The subprime-mortgage disaster, however, showed that Americans could stand a bit less encouragement to take on six-figure debts for real estate. These days, it's hard to defend writing off the interest on a $1 million mortgage (which is probably not held by a struggling middle-class family) or getting a break on buying a new vacation house.
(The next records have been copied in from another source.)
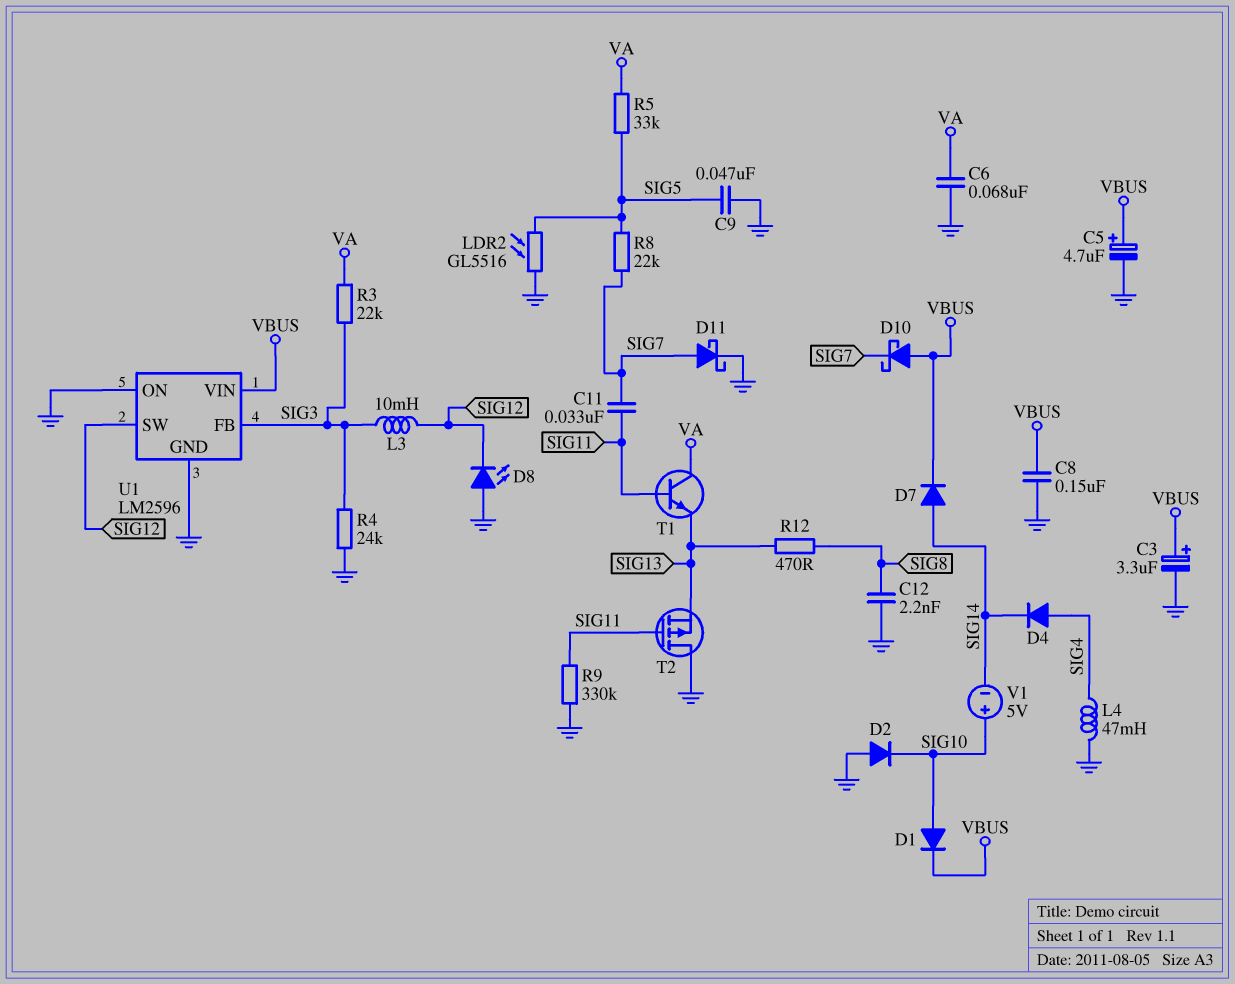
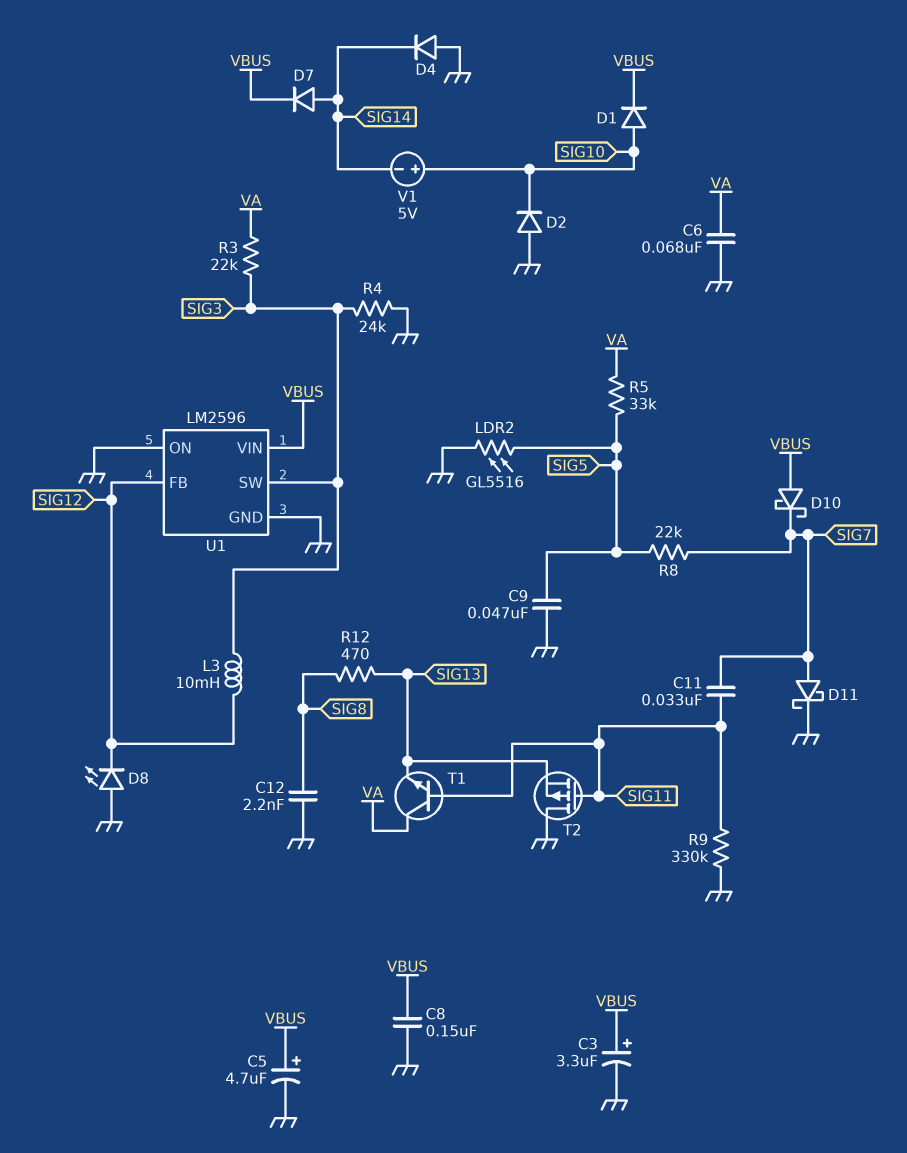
D4: diode (A SIG4, K SIG14) -> diode (A GND, K SIG14)
L4: 47mH (GND, SIG4) -> none
U1 pin FB: SIG3 -> SIG12
U1 pin SW: SIG12 -> SIG3

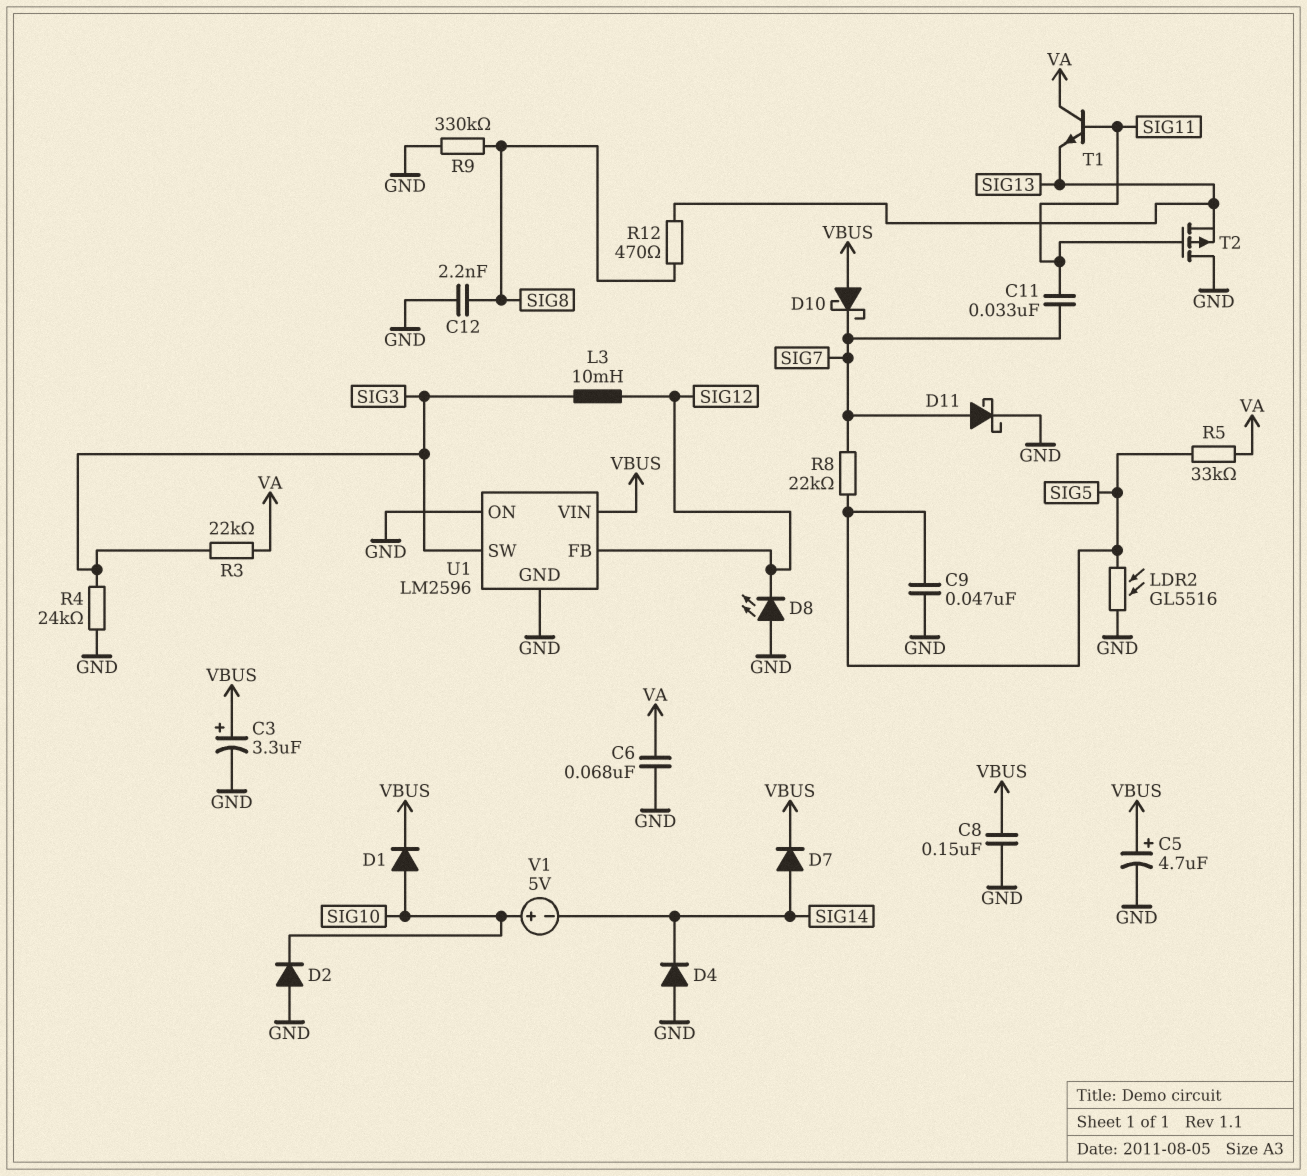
R9: 330k (GND, SIG11) -> 330k (GND, SIG8)

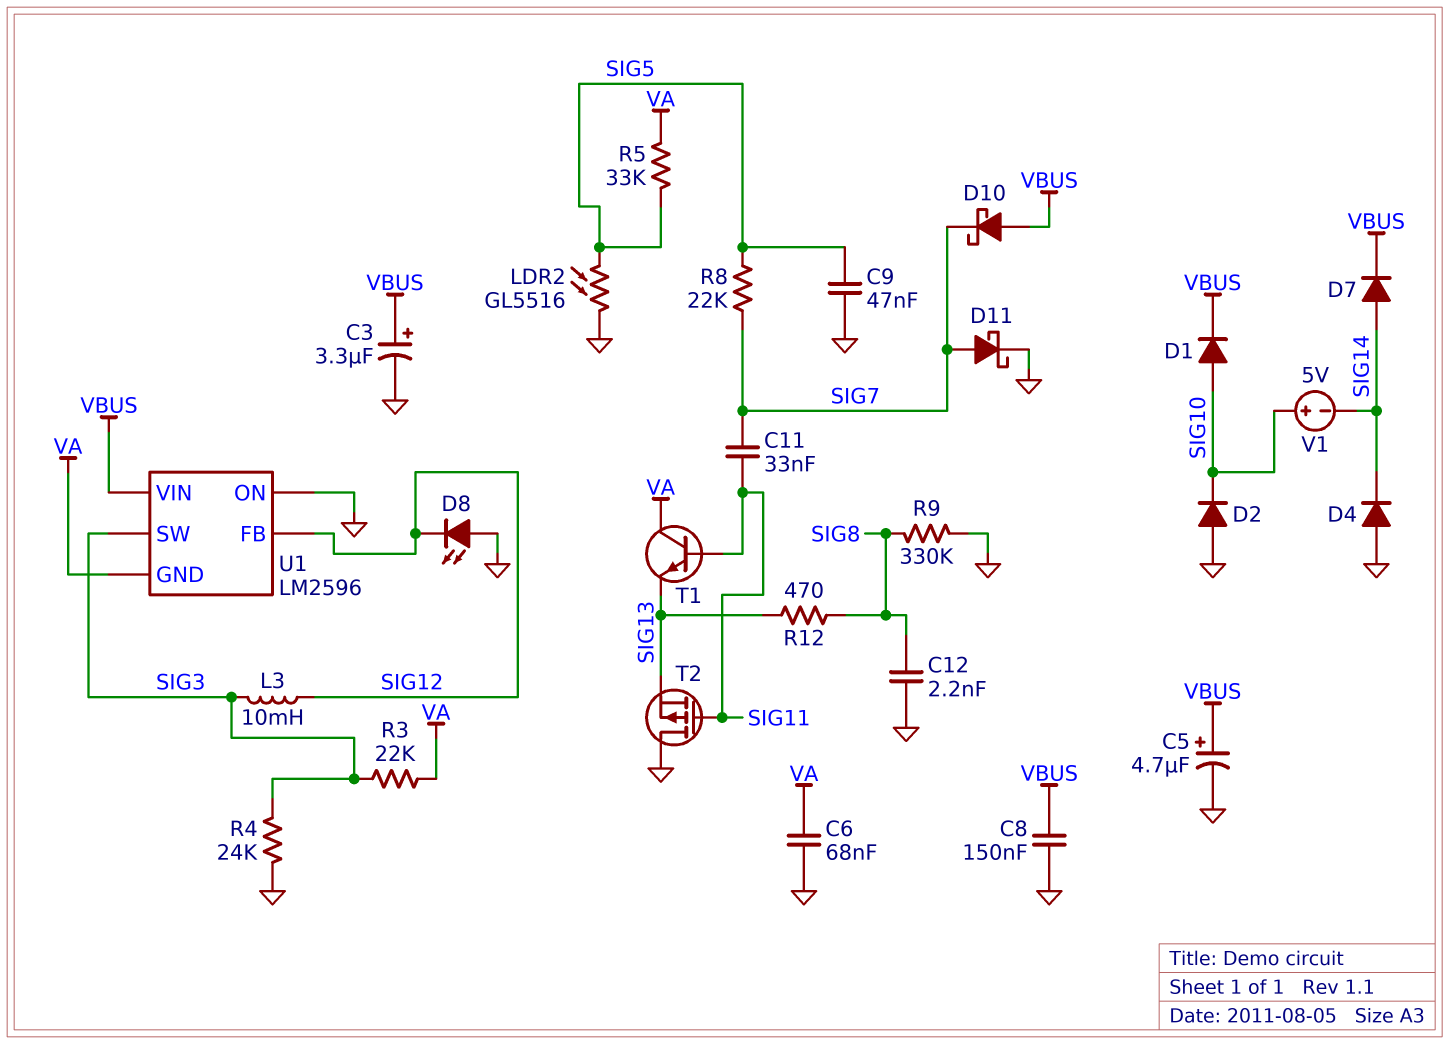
U1 pin GND: GND -> VA

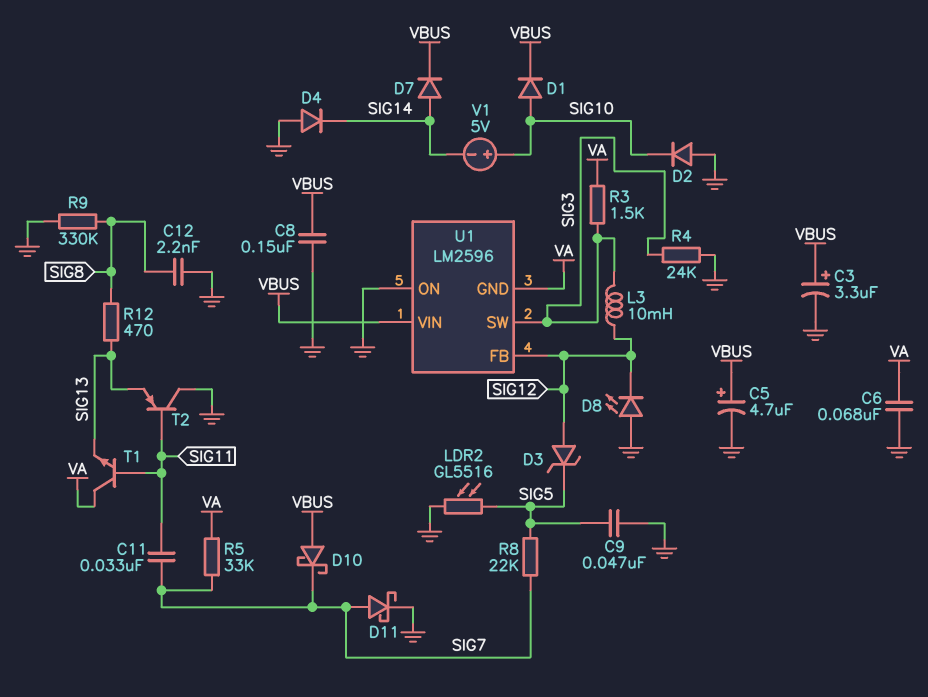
D3: none -> zener (A SIG12, K SIG5)
R3: 22k (SIG3, VA) -> 1.5k (SIG3, VA)
R5: 33k (SIG5, VA) -> 33k (SIG7, VA)
T2: PMOS (G SIG11, D GND, S SIG13) -> PNP (B SIG11, C GND, E SIG13)

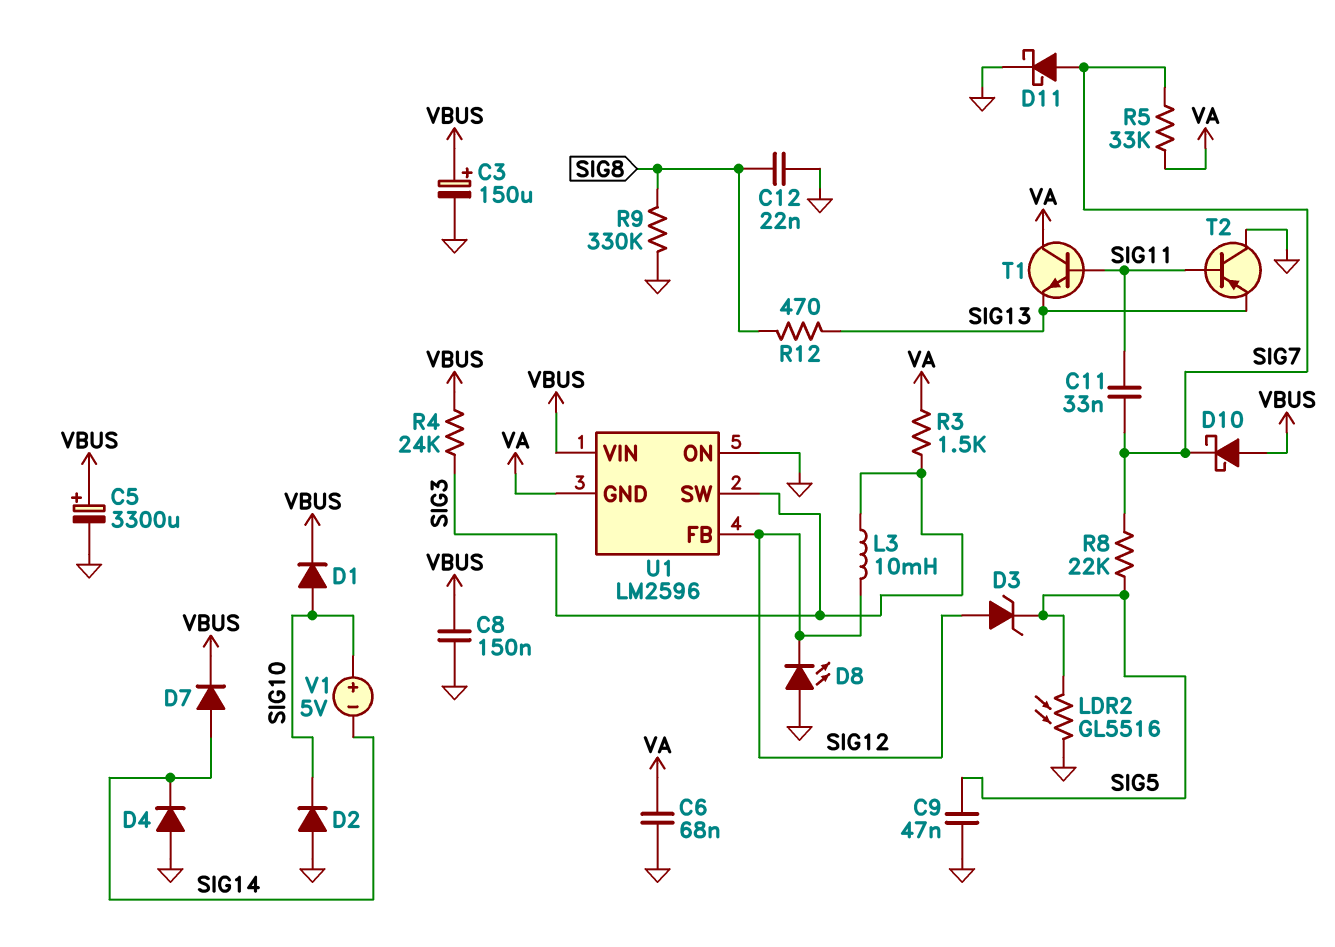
C3: 3.3uF (plus VBUS, minus GND) -> 150uF (plus VBUS, minus GND)
C5: 4.7uF (plus VBUS, minus GND) -> 3300uF (plus VBUS, minus GND)
C12: 2.2nF (GND, SIG8) -> 22nF (GND, SIG8)
R4: 24k (GND, SIG3) -> 24k (SIG3, VBUS)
Bowles and Simpson have proposed capping the deduction at $500,000 and disallowing it for that beach house. Yet even such a modest change — phased in over time to protect housing prices — would provoke a hurricane of opposition. Some would come from the public: nearly 80% of respondents supported the deduction in a recent poll sponsored by the homebuilding industry. Then there's the power of the National Association of Realtors (NAR), which spent more than $20 million lobbying Congress last year and pumped $11 million into the 2010 elections. Mere talk of changing the interest deduction has the NAR springing into action, warning of a 15% drop in home prices (unlikely for a phased-in plan) and claiming that a home-sales "chilling effect" is already under way. In a letter to Simpson and Bowles, the NAR rhapsodized, "The cottage with a picket fence is an iconic part of our heritage. Do not take that imagery or that passion lightly."

Nobody does. Which is why the only realistic way to prevent a mass revolt over scaling back the deduction would be to incorporate it into a sweeping revamp of the tax code. "What needs to be done is fundamental tax reform," says Curtis Dubay, a tax expert at the conservative Heritage Foundation. That's one idea Bowles and Simpson offer: wiping out all special tax preferences and, in return, lowering personal income-tax rates to as low as 8%.

Ripping up those 17,000 pages of tax code may sound ridiculously ambitious. But it's actually been done before. In 1986 Congress hammered out a sweeping tax reform that closed $300 billion in loopholes and lowered rates across the board. Under such a reform, "the market will allocate resources and not the special interests that influence the political process," says former New Jersey Senator Bill Bradley, who led the 1986 tax overhaul. "It's not easy but still possible."

Yes, it is. Washington may seem sclerotic now, but so did it in the spring of 1986.